Thompson stated that the country would generate more revenue and create jobs as well as other spin offs when cocoa is processed into intermediate products such as butter and cakes and also into finished products like chocolates.

Currently, Nigeria consumes only 5 percent of its total cocoa beans produced as beverage.

Multi-Trex Integrated Foods PLC, Nigeria’s largest cocoa processing factory, with a production capacity of 65,000MT per annum, that was supposed to commence chocolate production in the country to grow local consumption has since been shut down by the Asset Management Corporation Organisation of Nigeria (AMCON).

Multritrex was shut down in June 2015 over a contested sum of N8.5 billion Eligible Bank Asset (EBA) bought from Skye Bank.

Since the shutdown of Multri-trex Integrated 65,000 MT-capacity factory, Nigeria has seen its cocoa processing reduce by over 26 percent, according to BusinessDay’s calculations.

“If we start consuming much of the cocoa we are producing, we would be creating lots of jobs for our people,” said Sayina Rima, national president, Cocoa Association of Nigeria (CAN).

Rima also noted that daily consumption of cocoa drinks is good for the body, adding that cocoa drinks are medicinal and help in prevention of certain illnesses.

In the 1960s and 1970s, Nigeria was a major cocoa producer and supplied most of the world’s demand.

Cocoa was a major revenue and foreign exchange earner for the country and provided millions of jobs for the people, especially those in the southwest region.

Several years down the line, after the discovery of oil in commercial quantity, the once major cocoa producer now lags behind Ivory Coast, Ghana, Indonesia, Ecuador and Cameroon in cocoa production, according to latest data from the International Cocoa Organisation (ICCO) 2016/2017 season.

The reasons for this are not far-fetched.
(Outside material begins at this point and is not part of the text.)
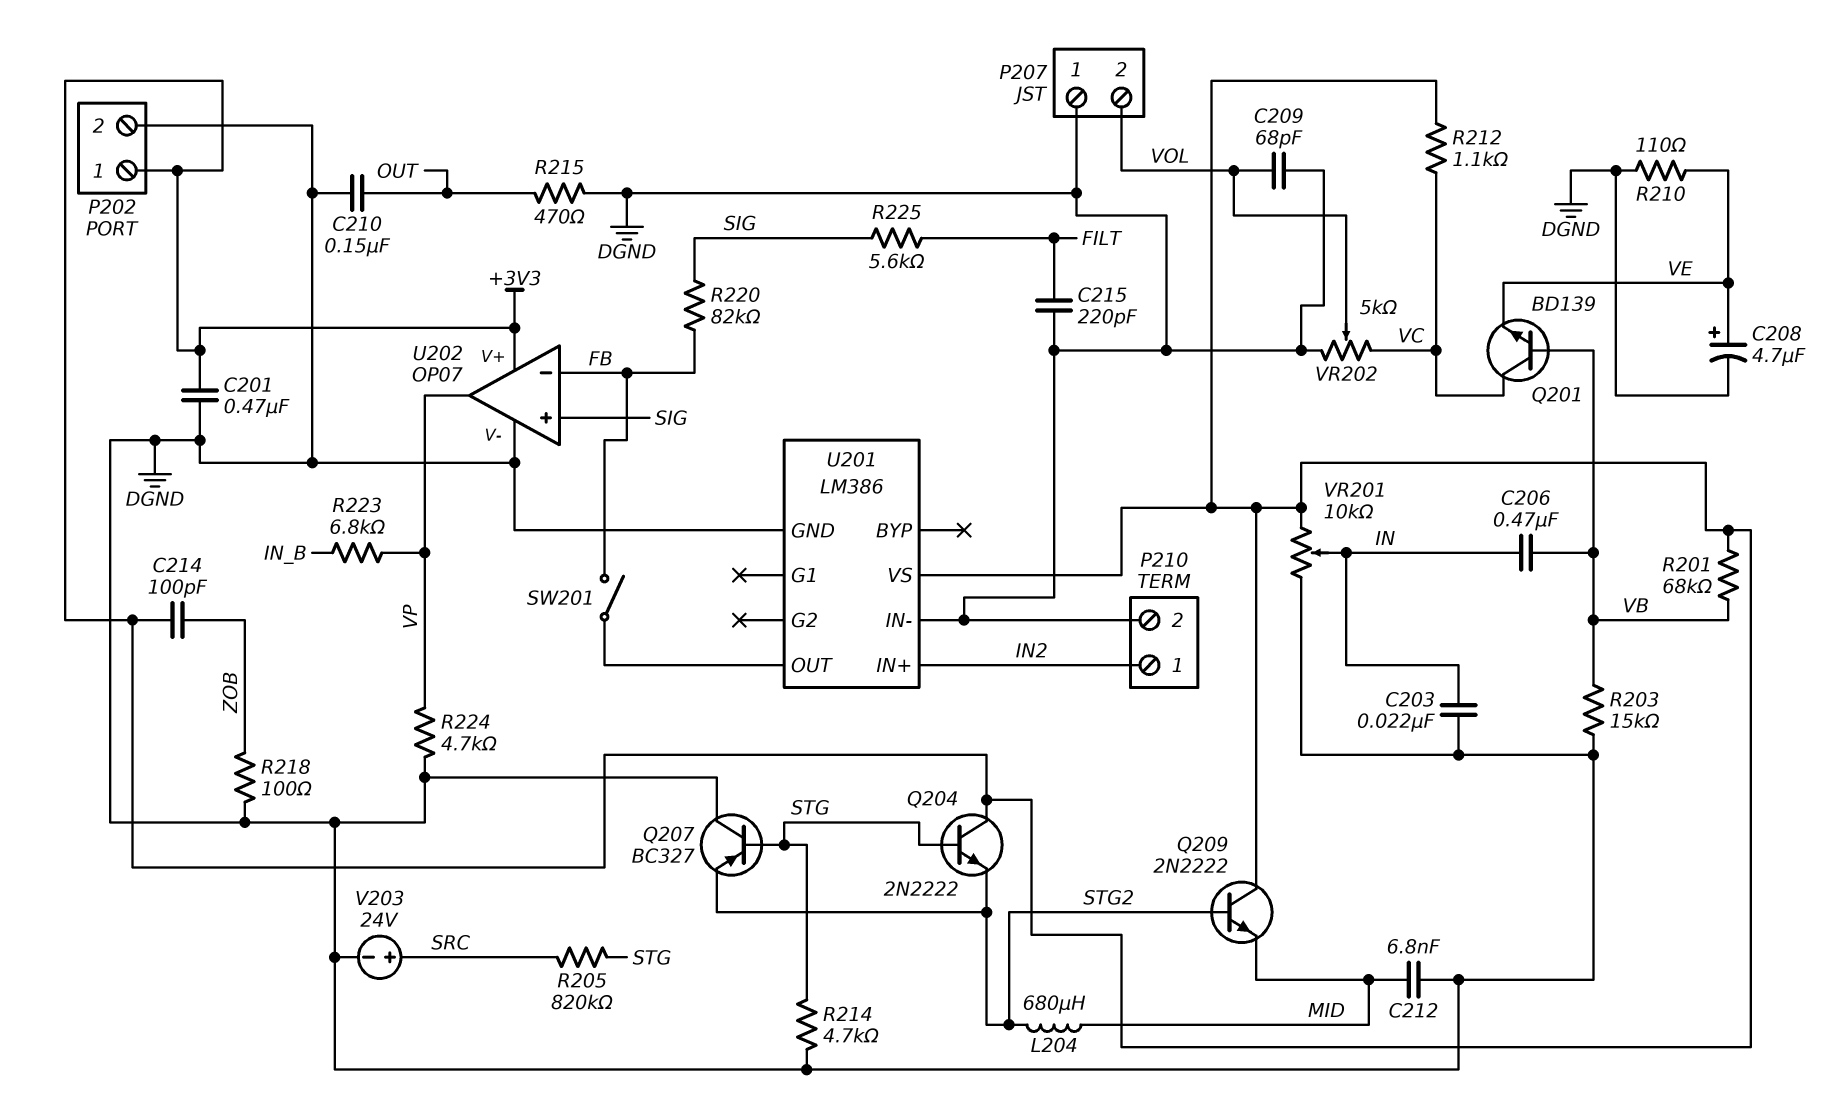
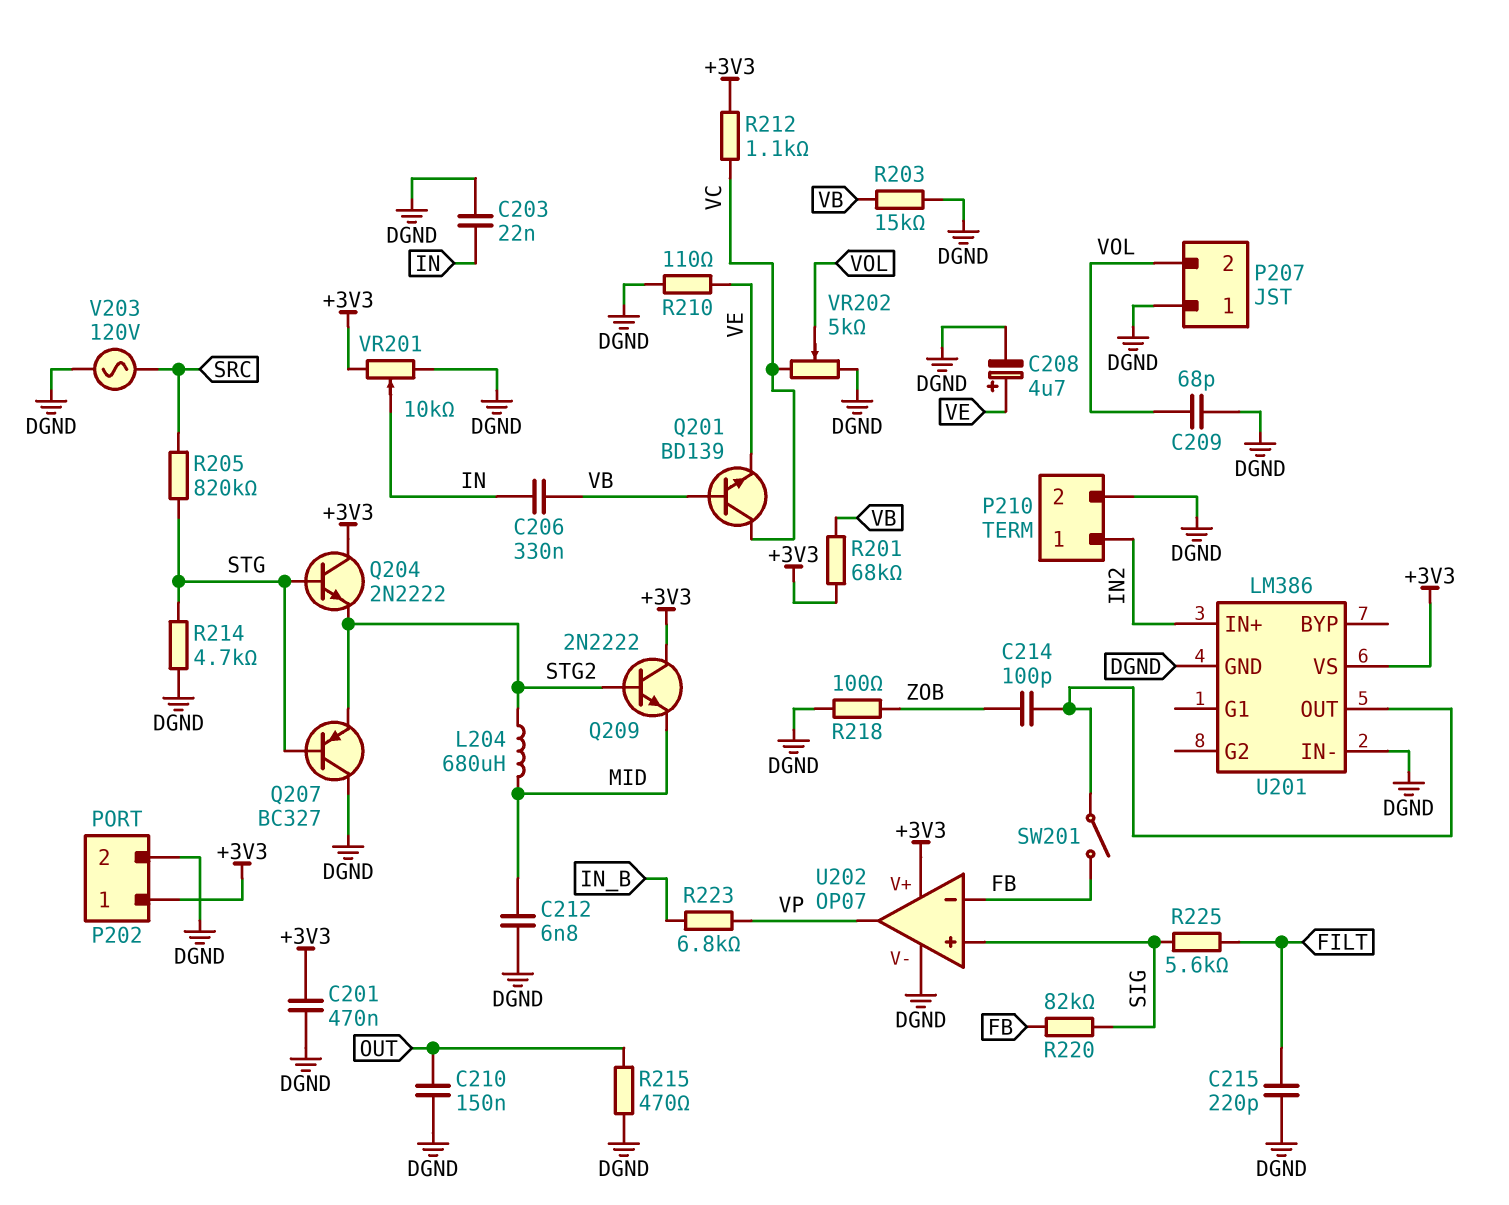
C206: 470nF (IN, VB) -> 330nF (IN, VB)
C214: 100pF (+3V3, ZOB) -> 100pF (U201/OUT, ZOB)
R224: 4.7k (DGND, VP) -> none
V203: 24V (plus SRC, minus DGND) -> AC 120V (DGND, SRC)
BusinessDay investigations in Ondo, Cross River, Edo and Ogun states found that lack of improved seedlings, high numbers of un-rehabilitated trees, aging farmers, low level of investments in the industry and bad weather, among others, are major reasons for Nigeria’s loss of ‘cocoa power’ in the global market.

With adequate consumption by its 190 million people, experts say, the country will boost production and the industry will create employment, earn more foreign exchange and other spin offs.